Gli 84 suicidi di detenuti dell’anno scorso non sono bastati.
Anche quest’anno lo stillicidio è ripreso. E quest’estate, nella stagione in cui l’inferno del carcere diventa inferno al quadrato, i casi si sono moltiplicati.
Morti che non fanno quasi mai rumore e che passano di norma più o meno inosservate. La gente del carcere non vuole sentire parlare e non vuole sapere nulla. La tragica circostanza della morte di due donne detenute in 24 ore a Torino ha fatto eccezione, attirando un po’ l’attenzione dei media (qui la cronaca). E anche, più o meno, quella della politica, con la visita del ministro Carlo Nordio a Torino e le sue dichiarazioni. Come quelle di utilizzare caserme dismesse per i detenuti meno pericolosi.
Per qualche giorno, il dibattuto politico si è ricordato del carcere. Lo stimato professore Giovanni Fiandaca, in apertura su Il Dubbio, è tornato a definirlo “veleno” e non cura. Da leggere, assolutamente: qui il link. Fiandaca, oltre a essere uno dei più grandi studiosi italiani di diritto penale, è stato garante dei detenuti in Sicilia, parla per doppia cognizione di causa, in un dibattito in cui tanti aprono bocca senza conoscere la materia.

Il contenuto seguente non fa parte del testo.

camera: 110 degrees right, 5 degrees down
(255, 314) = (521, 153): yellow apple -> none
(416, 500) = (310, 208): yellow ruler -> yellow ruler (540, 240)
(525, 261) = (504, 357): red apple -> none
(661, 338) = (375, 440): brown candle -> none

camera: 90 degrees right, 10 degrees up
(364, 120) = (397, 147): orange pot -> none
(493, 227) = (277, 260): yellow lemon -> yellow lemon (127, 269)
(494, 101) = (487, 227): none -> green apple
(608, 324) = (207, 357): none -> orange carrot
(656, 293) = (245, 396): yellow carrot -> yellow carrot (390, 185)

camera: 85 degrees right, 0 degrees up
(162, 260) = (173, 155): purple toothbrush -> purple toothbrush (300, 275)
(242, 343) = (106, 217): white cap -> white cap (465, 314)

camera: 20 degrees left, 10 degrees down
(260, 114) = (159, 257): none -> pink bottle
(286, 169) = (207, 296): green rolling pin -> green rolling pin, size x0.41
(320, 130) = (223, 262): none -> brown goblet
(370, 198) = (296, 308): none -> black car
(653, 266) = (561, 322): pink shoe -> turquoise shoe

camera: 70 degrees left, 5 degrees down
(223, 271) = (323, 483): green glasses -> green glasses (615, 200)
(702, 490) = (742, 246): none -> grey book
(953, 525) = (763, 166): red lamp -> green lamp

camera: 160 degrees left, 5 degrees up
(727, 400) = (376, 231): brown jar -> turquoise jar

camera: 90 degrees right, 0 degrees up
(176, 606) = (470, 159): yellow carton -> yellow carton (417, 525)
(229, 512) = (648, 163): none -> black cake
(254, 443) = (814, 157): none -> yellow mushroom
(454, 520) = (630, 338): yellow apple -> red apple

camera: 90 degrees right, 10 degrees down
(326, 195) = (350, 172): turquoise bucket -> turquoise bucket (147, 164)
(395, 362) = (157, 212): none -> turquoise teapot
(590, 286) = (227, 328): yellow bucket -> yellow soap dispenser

«Il populismo penale e il suo carcerocentrismo, come penalisti democratico- costituzionali, non ci siamo stancati negli ultimi anni e non ci stanchiamo di bollarli come una manifestazione di cultura giuridica primitiva e rozza, decisamente contraria alla Costituzione. Purtroppo tendenze iper- repressive sono emerse negli ultimi decenni più volte anche nel fronte politico cosiddetto progressista. Come giuristi dovremmo essere capaci di assumere un più efficace ruolo di intellettuali pubblici capaci di influenzare il dibattito in materia di giustizia e carcere».
Ma il carcerocentrismo e il populismo penale sono duri a morire. Le speranze dei garantisti veri legate a Nordio e alle sue uscite pubbliche prima che diventasse ministro si sono molto ridimensionate. La ricetta del “pene più severe” resta, come con tutti gli altri. Le riforme si attendono, chissà se da qui a fine legislatura dovremo chiamarle Godot.
Per chi volesse farsi una vaga idea di che cosa significa il carcere in estate, in posti non climatizzati, sovraffollati, dove ci si può fare la doccia solo alcuni giorni alla settimana, questo servizio di Carla Falzone per la Tgr Sicilia è utile. Come l’articolo di Giulia Torlone su Repubblic. Di cui riportiamo qui l’incipit.
Agosto è il mese più duro per i detenuti. Non solo perché il caldo è insopportabile per la poca aria che filtra dalle finestre o perché nella metà delle carceri italiane non c’è la doccia. L’estate è la stagione peggiore perché in cella si è più soli, il personale penitenziario in ferie e molte attività sono sospese. E in condizioni come queste gli episodi di autolesionismo e violenza inevitabilmente aumentano.